LLMs: A New Way to Teach Programming with Daniel Zingaro and Leo Porter
As instructors and researchers, we’ve all seen how challenging it can be for students to learn to program. Students need to iteratively learn many skills, such as using correct syntax, tracing code, using common programming patterns, writing code, and testing/debugging the code they write. Struggling with any one of these tasks may mean that the student fails to solve the problem they wanted to solve.
In this talk, we’ll explore how Large Language Models (LLMs) like GitHub Copilot and ChatGPT can shift the skills needed to succeed at programming and enable more students to become successful programmers. Remarkably, this shift –- away from syntax and toward problem decomposition and testing –- may also be exactly what many instructors were hoping to be able to focus on in CS1 all along.
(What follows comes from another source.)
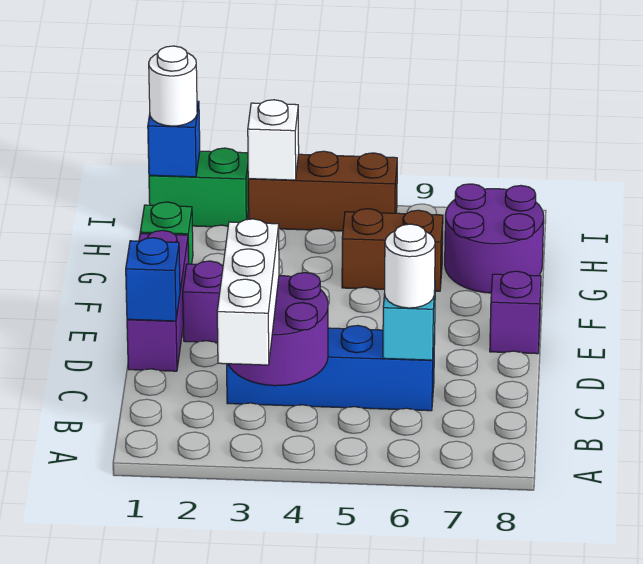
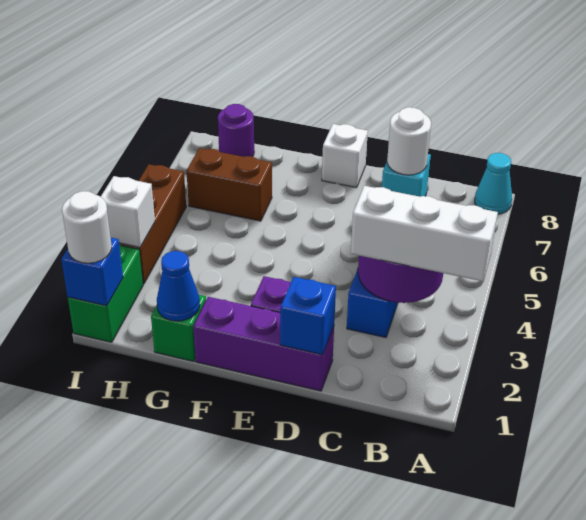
none -> cyan cone A8 level 1
purple brick E8 level 1 -> white brick E8 level 1
none -> blue cone G1 level 2
brown brick G5:G6 level 1 -> brown brick G6:H6 level 1
purple round brick G7:H8 level 1 -> purple round brick H8 level 1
You will learn:
-Why so many students struggle in CS1
-How LLMs change the skills needed to program, and how we might teach these skills
-How LLMs benefit students and instructors
-Concerns and questions around using LLMs
Daniel Zingaro Bio
Daniel Zingaro is an Associate Teaching Professor at University of Toronto. He has taught introductory Python programming to thousands of students over the past 15 years, and has written the Python textbook that is currently being used for the course. He has also written dozens of research articles about how to teach and learn introductory CS. Dan has written two books with No Starch Press – the aforementioned one on Python and one on algorithms – that have been translated into multiple languages. Dan has received several prestigious teaching and research awards, including a 50-year Test of Time award and multiple Best Paper awards.
Leo Porter Bio
Leo Porter is an Associate Teaching Professor in the Computer Science and Engineering Department at UC San Diego. He is best known for his research on the impact of Peer Instruction in computing courses, the use of clicker data to predict student outcomes, and the development of the Basic Data Structures Concept Inventory. He co-teaches the popular Coursera Specialization "Object-Oriented Java Programming: Data Structures and Beyond" with over 300,000 enrolled learners and the first course in the edX MicroMasters in Data Science, "Python for Data Science", with over 200,000 enrolled learners. He has received six Best Paper Awards, SIGCSEs 50th Year Anniversary Top Ten Symposium Papers of All Time Award, an Outstanding Teaching Award from Warren College, and the Academic Senate Distinguished Teaching Award at UC San Diego. He is a Distinguished Member of the ACM and previously served as Secretary of the ACM SIGCSE Board.